Los progresos de Madhu fueron inmediatos. Al terminar la clase venía hacia mí con los ojos iluminados para repetir las lecciones del día y asediarme con preguntas de lo más inesperado. ¿Cómo era de grande el universo? ¿Vivía gente    allí? ¿A qué distancia se encontraba el sol? ¿Hacia dónde volaban las aves migratorias? ¿Cuántos años vivía el búfalo del agua? ¿Quién había construido el mundo?     

Los saberes del maestro se agotaron. Tenía la sensación y yo también de que le había enseñado todo lo que sabía. Madhu debía seguir sus estudios y ampliar su educación. ¿Cómo hacerlo? En un largo radio de acción no existían escuelas o colegios. El maestro me habló de un centro escolar a unas 500 millas. No habría problema de matricular a Madhu. No supe qué poner en el apartado de nombre de los padres y lugar de nacimiento. Ni siquiera sabía el nombre de la anciana de los 100 años. Encargué el uniforme, los libros, los objetos de aseo...         
    
Una tarde eché en falta a Madhu, no había venido al jardín como era su costumbre. Se habría entretenido en la aldea en vísperas de su partida. Su actitud había cambiado: era una niña feliz ante la perspectiva de ingresar en la escuela.       
Al día siguiente, me informaron de que Madhu tenía fiebre alta, se encontraba en la cama sin fuerzas para salir. Me apresuré a llegar hasta la choza de bambú y barro en la que vivía con la anciana. Era la primera vez que entraba allí. Madhu yacía en un Carpio, una cama trenzada de cáñamo, en la penumbra. La habitación era modesta pero limpia, con suelo de tierra cubierto con unas esteras.          
  
Me acerqué a Madhu, su rostro estaba tiznado de loción de sándalo, tenía los ojos cerrados, la mano le caía sobre el borde de la cama desmayada hacia el suelo y los hermosos ojos estaban devorados por la fiebre. No había sillas. Me senté junto a la cama en el suelo y tomé su mano que me dio al punto la temperatura de la niña. Madhu se moría. Miré a mi alrededor pero no hallé respuesta a mi repentino estado de ansiedad. ¿Qué hacer? La mujer de los 100 años llamó a una curandera que fabricó en el puchero unas infusiones. La fiebre de Madhu no cedía. Busqué en vano un medio de transporte, pero en una carreta de bueyes habríamos tardado muchas horas en volver con un médico.
Mi desesperación era completa. Pensaba en el destino de Madhu, en el tiempo que habíamos pasado juntos, en su ternura y alegría que aliviaron mi soledad.  
       
Volví al amanecer. Apretó mi mano y preguntó con una voz sin angustia pero que cada hora que pasaba era más débil.                
— ¿Qué haremos ahora? ¿Cuándo podré ir a la escuela?           
— Dentro de poco, pero primero tienes que ponerte bien.      
Tuve la impresión de que no me oía.    
— ¿Quién te leerá los libros debajo del árbol? ¿Quién cuidará de ti?    
— Tú Madhu, tú cuidarás de mí. 
            
La anciana vino hacia nosotros, separó la mano de Madhu de la mía y la depositó lentamente a la altura de su corazón, que había dejado de latir. Salí del cuarto con la cabeza inclinada hacia el suelo. Me senté en la silla de Madhu y me eché a llorar como un niño, como un hombre.

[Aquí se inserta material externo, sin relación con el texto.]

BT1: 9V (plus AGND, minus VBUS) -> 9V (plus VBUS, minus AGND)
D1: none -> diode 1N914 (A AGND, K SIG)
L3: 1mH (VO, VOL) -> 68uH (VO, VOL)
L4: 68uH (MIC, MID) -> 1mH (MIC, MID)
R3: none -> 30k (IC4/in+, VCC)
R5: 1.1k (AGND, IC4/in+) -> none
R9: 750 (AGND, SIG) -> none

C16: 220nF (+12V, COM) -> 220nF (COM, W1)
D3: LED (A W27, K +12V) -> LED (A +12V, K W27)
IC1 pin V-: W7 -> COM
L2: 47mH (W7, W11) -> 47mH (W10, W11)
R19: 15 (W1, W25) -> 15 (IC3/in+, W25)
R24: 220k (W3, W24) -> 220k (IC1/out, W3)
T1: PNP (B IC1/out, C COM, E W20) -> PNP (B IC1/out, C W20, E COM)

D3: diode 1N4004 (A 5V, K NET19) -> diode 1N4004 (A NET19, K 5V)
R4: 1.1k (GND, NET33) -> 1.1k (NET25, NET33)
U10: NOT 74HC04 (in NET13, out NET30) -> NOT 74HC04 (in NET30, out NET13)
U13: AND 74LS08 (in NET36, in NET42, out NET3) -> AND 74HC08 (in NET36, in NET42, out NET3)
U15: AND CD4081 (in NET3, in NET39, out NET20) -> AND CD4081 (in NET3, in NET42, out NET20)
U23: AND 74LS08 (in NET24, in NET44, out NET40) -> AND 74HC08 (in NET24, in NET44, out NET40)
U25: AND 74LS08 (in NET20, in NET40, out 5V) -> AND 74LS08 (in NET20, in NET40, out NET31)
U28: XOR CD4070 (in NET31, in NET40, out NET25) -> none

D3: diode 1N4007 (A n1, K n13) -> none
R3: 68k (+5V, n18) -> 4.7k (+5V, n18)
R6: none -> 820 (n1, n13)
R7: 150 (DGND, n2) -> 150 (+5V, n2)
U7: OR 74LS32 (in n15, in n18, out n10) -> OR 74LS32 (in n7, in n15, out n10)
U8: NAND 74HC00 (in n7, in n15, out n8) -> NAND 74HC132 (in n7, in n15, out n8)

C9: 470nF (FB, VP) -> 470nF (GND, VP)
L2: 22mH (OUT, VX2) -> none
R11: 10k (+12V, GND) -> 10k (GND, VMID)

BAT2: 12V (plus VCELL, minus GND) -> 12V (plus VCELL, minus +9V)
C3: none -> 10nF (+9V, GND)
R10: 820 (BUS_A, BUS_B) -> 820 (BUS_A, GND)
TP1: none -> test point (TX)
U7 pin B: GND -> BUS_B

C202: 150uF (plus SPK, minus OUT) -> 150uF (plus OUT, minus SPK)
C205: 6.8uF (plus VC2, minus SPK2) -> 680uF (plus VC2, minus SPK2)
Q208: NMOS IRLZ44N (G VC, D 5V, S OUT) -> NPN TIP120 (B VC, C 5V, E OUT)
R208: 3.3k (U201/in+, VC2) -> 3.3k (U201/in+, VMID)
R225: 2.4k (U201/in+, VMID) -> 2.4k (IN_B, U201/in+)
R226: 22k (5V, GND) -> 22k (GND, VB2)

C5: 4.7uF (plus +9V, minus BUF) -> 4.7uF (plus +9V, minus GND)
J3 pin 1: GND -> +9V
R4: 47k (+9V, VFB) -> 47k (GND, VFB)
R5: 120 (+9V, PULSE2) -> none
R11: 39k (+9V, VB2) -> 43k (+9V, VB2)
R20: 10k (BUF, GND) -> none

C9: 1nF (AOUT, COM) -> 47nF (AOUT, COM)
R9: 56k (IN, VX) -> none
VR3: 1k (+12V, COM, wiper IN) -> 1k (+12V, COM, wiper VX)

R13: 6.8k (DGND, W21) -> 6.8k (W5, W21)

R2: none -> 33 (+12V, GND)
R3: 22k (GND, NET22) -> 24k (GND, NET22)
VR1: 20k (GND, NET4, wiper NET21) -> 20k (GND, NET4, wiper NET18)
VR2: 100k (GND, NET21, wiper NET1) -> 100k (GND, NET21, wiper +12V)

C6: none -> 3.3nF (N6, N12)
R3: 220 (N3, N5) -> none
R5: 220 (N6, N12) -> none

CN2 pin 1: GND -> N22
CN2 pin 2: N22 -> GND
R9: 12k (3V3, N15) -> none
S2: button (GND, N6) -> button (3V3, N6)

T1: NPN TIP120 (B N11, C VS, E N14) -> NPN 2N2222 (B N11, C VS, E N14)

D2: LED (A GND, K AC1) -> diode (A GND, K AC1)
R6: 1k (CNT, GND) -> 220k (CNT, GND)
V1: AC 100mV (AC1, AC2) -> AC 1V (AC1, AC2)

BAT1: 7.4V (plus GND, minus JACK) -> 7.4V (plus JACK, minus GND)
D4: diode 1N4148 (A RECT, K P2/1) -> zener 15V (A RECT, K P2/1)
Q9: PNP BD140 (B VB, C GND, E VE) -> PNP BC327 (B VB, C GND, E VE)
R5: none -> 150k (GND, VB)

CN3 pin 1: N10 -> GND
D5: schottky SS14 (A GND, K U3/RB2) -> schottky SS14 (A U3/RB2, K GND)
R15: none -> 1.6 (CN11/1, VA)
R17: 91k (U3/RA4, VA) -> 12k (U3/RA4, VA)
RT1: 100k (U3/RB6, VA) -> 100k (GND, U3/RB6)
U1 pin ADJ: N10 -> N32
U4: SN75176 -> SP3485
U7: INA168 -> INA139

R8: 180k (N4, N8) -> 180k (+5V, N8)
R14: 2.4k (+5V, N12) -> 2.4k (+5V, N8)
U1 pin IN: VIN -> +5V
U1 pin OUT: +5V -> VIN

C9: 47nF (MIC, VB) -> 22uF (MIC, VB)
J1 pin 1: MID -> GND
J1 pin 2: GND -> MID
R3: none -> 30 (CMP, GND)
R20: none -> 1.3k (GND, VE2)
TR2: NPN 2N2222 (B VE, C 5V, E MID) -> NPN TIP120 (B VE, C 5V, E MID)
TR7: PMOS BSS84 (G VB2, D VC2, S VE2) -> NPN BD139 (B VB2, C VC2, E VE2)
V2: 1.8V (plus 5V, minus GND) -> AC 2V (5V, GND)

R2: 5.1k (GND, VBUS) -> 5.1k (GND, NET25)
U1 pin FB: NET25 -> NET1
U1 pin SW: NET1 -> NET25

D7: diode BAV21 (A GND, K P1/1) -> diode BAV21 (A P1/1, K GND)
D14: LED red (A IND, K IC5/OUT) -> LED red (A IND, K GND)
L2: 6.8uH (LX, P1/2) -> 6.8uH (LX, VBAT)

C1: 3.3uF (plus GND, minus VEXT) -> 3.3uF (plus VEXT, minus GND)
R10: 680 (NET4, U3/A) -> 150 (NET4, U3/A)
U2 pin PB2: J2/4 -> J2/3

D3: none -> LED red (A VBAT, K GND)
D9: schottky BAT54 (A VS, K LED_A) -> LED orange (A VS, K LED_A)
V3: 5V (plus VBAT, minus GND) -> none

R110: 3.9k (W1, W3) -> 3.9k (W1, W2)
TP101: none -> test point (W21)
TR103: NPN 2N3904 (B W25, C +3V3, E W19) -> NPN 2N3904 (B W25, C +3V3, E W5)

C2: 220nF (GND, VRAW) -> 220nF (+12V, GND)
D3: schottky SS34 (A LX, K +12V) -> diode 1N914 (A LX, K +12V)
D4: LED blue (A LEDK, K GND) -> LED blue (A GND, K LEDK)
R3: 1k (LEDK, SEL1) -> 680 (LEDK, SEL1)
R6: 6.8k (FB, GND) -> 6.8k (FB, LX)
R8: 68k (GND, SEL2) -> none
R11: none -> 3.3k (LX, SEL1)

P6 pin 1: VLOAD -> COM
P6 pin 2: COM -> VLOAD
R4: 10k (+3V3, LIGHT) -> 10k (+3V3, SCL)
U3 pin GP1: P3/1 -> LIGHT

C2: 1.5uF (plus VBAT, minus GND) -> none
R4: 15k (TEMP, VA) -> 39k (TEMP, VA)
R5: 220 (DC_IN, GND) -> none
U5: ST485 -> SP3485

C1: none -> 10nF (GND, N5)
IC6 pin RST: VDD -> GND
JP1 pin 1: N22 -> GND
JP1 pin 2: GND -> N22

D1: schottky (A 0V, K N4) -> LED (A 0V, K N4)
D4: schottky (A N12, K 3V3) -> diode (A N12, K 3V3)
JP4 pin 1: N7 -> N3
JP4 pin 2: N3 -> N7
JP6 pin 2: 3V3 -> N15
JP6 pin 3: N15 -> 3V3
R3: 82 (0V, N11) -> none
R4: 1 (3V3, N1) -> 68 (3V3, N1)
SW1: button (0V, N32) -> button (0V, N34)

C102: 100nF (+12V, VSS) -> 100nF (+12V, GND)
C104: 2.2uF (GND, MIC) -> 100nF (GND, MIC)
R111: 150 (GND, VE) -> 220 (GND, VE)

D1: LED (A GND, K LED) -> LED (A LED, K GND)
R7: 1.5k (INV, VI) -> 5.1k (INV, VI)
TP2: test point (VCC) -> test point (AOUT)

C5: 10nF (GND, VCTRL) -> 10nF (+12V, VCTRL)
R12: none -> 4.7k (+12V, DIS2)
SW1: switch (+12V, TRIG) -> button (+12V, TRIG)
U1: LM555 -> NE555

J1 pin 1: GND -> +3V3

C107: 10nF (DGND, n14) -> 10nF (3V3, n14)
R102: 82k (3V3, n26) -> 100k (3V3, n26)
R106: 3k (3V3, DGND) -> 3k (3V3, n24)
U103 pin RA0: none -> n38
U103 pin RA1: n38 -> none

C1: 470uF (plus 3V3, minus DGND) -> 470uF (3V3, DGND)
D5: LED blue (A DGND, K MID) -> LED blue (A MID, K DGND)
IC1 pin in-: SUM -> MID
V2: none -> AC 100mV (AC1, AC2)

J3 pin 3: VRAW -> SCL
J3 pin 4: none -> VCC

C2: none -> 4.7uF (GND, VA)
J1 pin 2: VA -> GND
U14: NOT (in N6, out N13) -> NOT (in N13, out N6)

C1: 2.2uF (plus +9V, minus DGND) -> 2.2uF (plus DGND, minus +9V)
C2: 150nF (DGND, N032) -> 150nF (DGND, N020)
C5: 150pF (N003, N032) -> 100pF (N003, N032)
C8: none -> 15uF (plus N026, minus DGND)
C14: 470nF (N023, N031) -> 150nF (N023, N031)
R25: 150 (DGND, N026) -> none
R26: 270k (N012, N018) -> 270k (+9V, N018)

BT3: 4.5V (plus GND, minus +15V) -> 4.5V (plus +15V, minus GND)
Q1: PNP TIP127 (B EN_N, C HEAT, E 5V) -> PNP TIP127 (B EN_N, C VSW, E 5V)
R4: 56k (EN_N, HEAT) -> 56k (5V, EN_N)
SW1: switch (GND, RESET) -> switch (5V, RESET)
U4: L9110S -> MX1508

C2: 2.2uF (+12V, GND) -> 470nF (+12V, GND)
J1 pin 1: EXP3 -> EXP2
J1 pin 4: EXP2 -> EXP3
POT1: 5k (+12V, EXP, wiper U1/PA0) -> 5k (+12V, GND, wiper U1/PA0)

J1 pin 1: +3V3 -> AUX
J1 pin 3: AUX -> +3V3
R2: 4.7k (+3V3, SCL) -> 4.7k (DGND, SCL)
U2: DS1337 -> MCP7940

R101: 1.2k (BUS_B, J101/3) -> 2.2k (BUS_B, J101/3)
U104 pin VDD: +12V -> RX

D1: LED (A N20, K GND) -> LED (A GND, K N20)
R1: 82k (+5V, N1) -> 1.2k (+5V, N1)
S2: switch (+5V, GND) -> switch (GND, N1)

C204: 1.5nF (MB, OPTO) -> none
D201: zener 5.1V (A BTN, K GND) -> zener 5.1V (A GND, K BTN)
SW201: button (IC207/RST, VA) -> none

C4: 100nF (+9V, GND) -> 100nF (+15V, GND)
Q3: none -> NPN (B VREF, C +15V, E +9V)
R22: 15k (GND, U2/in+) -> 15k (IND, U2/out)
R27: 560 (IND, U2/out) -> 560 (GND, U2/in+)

Al igual que la niña del relato, cerca de 6 millones de niños mueren cada año antes de cumplir los cinco años de edad y la mayoría mueren de enfermedades que se pueden prevenir o curar con medicamentos de bajo coste como neumonía, diarrea, paludismo o sarampión. Casi la mitad de estas muertes se registran en África Subsahariana. 

Éste precisamente era uno de los Objetivos del Milenio, reducir la mortalidad infantil, y se está reduciendo pero desgraciadamente no lo suficientemente rápido como nos gustaría.

¿Qué podemos hacer nosotros? Conocer cuáles son los ocho Objetivos del Milenio, tomar conciencia de la situación actual del mundo y tratar de aportar nuestro granito de arena para su cumplimiento (aunque no sea posible que se alcancen las metas en el año 2015 que era el año previsto).